Don_Kenobi
/ 83.5.209.* / 2009-12-03 09:51
By Keiko Ujikane
Dec. 3 (Bloomberg) -- Japanese businesses cut spending at a record pace last quarter, indicating they aren’t yet confident that the recovery from the country’s deepest postwar recession will be sustained.
Capital spending excluding software fell 25.7 percent in the three months ended Sept. 30 from a year earlier, the largest drop since the government began the survey in 1955, the Finance Ministry said today in Tokyo. It was the 10th decline.
The report adds to concerns about an economy that’s already under threat from deflation and the yen’s gain to a 14- year high against the dollar, which is eroding earnings at exporters such as Toyota Motor Corp. The Bank of Japan this week unveiled a 10 trillion yen ($115 billion) credit program, and the government plans to release a spending package to fight price declines and the surging currency.
“It will probably take time before capital investment returns to a sustainable recovery track,” said Naoki Tsuchiyama, market economist at Mizuho Securities Co. in Tokyo. “Concern over a stronger yen and deflation may affect corporate investment with a time lag.”
The Cabinet Office will use today’s report to revise third-quarter gross domestic product figures on Dec. 9. Tsuchiyama said annualized growth may be revised down to about 2.5 percent from the government’s initial figure of 4.8 percent, which was the fastest pace since the start of 2007.
Falling Profits
The yen traded at 87.86 per dollar at 11:33 a.m. in Tokyo from 87.58 before the report. The currency has weakened since climbing to 84.83 per dollar on Nov. 27, the strongest since 1995. The Nikkei 225 Stock Average rose 2.3 percent as the yen’s drop improved the earnings outlook for exporters including Sony Corp. and Honda Motor Co.
Today’s report showed companies’ sales fell 15.7 percent last quarter after tumbling 17 percent the previous three months, as consumer prices fell at home and the stronger yen eroded the value of revenue from abroad. Profits slid 32.4 percent, easing from a 53 percent drop in the previous quarter.
Transport companies led the decline in capital spending, the ministry said.

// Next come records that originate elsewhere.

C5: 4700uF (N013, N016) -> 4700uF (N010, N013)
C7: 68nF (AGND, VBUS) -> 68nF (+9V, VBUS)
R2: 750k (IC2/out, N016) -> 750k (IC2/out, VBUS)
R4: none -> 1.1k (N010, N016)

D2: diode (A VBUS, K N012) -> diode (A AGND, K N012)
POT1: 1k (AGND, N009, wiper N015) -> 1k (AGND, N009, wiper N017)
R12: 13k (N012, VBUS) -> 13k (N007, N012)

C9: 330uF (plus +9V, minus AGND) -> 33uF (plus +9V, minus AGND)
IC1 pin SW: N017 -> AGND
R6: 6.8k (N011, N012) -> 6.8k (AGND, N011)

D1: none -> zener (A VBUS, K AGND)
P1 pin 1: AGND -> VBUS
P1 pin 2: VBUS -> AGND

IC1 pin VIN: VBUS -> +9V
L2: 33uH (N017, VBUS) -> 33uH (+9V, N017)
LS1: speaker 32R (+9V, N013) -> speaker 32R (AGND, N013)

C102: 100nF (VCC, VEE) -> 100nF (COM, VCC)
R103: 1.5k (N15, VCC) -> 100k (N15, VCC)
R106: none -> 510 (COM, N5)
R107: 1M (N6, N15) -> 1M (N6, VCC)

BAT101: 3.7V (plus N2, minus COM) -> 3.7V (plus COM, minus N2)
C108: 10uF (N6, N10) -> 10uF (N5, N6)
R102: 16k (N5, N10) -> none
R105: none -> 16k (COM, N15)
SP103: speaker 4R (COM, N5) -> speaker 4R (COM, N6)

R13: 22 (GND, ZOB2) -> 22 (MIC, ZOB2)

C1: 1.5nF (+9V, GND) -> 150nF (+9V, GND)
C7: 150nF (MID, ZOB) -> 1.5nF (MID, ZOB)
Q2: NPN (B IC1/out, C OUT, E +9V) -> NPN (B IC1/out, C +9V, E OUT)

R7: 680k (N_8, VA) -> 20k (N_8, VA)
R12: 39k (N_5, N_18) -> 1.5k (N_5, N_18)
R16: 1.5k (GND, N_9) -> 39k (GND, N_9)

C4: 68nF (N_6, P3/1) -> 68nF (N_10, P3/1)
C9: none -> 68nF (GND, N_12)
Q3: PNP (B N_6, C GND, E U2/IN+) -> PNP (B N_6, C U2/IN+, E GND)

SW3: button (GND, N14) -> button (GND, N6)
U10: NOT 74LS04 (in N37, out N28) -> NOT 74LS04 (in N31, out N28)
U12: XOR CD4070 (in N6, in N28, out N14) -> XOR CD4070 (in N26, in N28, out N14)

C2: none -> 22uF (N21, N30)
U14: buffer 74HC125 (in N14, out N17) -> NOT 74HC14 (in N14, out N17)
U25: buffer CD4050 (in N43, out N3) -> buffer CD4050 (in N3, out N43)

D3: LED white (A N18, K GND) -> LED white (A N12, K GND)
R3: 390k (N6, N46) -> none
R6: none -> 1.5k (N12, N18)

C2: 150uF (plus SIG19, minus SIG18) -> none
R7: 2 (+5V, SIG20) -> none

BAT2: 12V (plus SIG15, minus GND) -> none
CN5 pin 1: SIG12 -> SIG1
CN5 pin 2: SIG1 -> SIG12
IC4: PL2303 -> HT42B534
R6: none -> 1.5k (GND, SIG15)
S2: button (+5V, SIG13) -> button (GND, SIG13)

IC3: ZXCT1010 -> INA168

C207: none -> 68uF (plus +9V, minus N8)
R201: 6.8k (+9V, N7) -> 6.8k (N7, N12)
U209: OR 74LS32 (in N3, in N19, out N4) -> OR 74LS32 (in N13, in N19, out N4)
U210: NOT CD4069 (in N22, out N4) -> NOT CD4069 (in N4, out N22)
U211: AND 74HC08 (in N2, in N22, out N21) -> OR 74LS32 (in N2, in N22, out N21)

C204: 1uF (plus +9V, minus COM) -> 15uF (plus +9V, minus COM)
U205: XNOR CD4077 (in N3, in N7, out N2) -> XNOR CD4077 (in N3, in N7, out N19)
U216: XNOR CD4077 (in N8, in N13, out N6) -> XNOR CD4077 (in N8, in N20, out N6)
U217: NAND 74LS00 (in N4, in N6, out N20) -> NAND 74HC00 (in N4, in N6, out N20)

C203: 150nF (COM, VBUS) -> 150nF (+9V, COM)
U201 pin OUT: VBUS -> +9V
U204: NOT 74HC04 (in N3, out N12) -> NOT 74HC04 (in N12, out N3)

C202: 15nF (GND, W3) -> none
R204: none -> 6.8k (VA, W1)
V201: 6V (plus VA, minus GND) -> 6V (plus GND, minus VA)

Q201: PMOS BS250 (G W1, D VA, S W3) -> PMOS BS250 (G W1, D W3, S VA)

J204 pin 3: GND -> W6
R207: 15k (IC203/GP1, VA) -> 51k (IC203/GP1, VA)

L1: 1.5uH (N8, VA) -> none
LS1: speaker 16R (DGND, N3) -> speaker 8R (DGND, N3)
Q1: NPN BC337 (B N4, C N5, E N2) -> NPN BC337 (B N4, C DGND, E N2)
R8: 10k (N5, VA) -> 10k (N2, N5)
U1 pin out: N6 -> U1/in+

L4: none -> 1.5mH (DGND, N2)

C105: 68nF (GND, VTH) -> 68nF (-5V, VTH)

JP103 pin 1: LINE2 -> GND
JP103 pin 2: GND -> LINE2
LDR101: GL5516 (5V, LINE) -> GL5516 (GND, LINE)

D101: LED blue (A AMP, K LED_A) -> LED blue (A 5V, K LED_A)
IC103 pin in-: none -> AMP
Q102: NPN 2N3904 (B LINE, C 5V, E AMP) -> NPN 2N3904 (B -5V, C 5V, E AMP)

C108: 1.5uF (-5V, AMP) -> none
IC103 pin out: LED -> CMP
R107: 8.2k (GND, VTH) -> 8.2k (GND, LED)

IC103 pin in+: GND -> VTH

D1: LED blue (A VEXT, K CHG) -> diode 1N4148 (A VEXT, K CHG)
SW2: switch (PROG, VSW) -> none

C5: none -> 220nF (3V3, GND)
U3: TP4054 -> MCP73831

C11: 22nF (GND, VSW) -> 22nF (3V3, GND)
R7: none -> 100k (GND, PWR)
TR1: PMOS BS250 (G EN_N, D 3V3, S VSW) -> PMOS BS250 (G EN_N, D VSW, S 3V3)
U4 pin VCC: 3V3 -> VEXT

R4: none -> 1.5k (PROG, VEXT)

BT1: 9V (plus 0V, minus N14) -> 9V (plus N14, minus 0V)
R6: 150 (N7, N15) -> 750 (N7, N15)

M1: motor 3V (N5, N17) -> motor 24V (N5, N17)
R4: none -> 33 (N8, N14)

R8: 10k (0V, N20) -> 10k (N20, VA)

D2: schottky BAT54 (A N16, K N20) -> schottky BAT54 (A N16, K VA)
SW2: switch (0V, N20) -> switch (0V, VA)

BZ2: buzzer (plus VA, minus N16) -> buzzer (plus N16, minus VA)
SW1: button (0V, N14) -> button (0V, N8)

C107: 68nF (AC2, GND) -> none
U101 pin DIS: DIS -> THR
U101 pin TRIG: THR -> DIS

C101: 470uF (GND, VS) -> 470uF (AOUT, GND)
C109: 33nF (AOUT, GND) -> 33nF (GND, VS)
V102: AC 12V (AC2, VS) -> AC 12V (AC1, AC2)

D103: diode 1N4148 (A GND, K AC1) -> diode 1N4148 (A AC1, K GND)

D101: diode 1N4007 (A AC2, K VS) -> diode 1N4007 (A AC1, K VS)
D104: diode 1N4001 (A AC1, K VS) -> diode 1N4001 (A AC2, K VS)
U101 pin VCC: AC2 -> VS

Toyota Motor, Japan’s biggest automaker, is seeking to cut capital investments by 70 billion yen from its initial plans for the year ending March, the most among major companies, a Nikkei Inc. survey showed on Nov. 30.
Slow Recovery
“It’s difficult to see a recovery in capital investment by the end of this fiscal year,” said Susumu Kato, an economist at Calyon Securities in Tokyo, who predicts third- quarter GDP growth will be revised down to about 3 percent. “Even as global demand recovers, there are growing uncertainties over the economy,” such as the yen’s gain and deflation, he said.